Since a mark can be anything, are there limits at all on what marks may be?

Yes, there are several limitations on what marks may be and how they may be used. They must be used in commerce; they cannot be functional; they must be distinctive; and they cannot be descriptive or misdescriptive. Let’s explore what each of those terms means.

A mark must be used in commerce. This means that the mark must be used in association with the sale of products or services. In the case of trademarks, this means that the mark must be used on packaging for the product, on the product itself, or at the point of sale for the product. In the case of service marks, this means that the mark must be used in association with advertising for the service such that consumers understand that the mark represents the source of the services.

A mark cannot be functional. This means that a mark cannot be necessary for the product or service to work right, or for a person to describe the product or service. For example, a person could not use the word “door” by itself as a trademark for a company that makes doors. It would be impossible for other door makers to sell their doors if they were prohibited from using the word “door” to describe them. Likewise, the scent of a perfume cannot be trademarked because it is necessary for perfume to have a scent in order for it to function properly. Where a scent is not functional, though, it is a perfectly acceptable trademark. For example, a sewing thread can have a scent for a trademark.
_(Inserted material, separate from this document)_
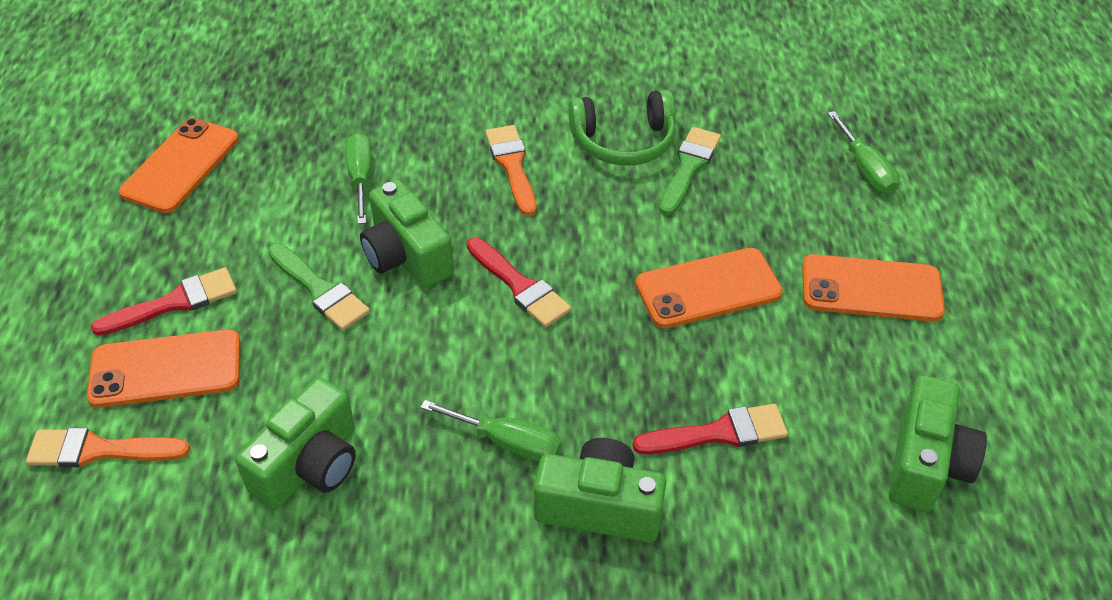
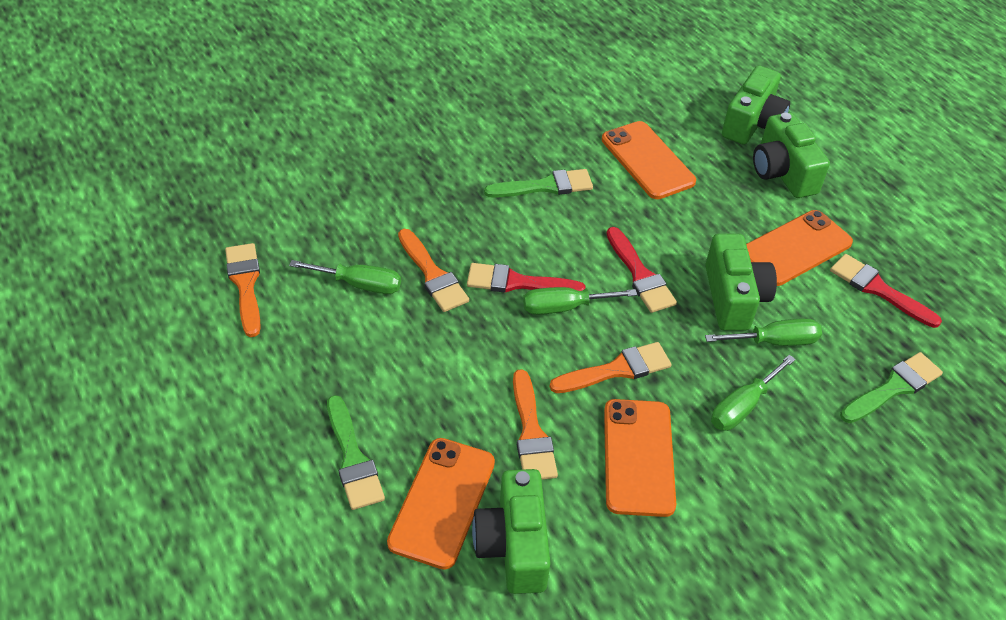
green brush: 2 -> 3
green headphones: 1 -> 0
green screwdriver: 3 -> 4
orange brush: 2 -> 4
A mark must be distinctive. This means that it must not be the same as or too similar to another company’s mark; and that it must be associated with the goods in the mind of consumers.

A mark may not be either descriptive or misdescriptive. If a mark is descriptive, it merely describes the goods or something about the goods. For example, a furniture store named “The Furniture Store” would be merely descriptive. If a mark is misdescriptive, it inaccurately describes a product in a misleading way. For example, the name “California’s Best” for a wine that is made in Kansas would be misdescriptive.

What about certification marks?

A certification mark is something that an issuer uses to certify something about the goods or services provided by another. It has similar rules to trademarks and service marks, and can take similar forms. The main difference is that the owner of the certification mark cannot be the user of the certification mark, whereas the owner of a trademark or service mark must use the mark or authorize a licensee to do so.

A classic example of a certification mark is the Energy Star mark. It is owned by the U.S. Environmental Protection Agency (EPA), but it is used by manufacturers of household electronics and appliances to show that their products are more energy-efficient than most other items sold in the same category. Only authorized manufacturers can use the mark, and there are rules about how to maintain certification.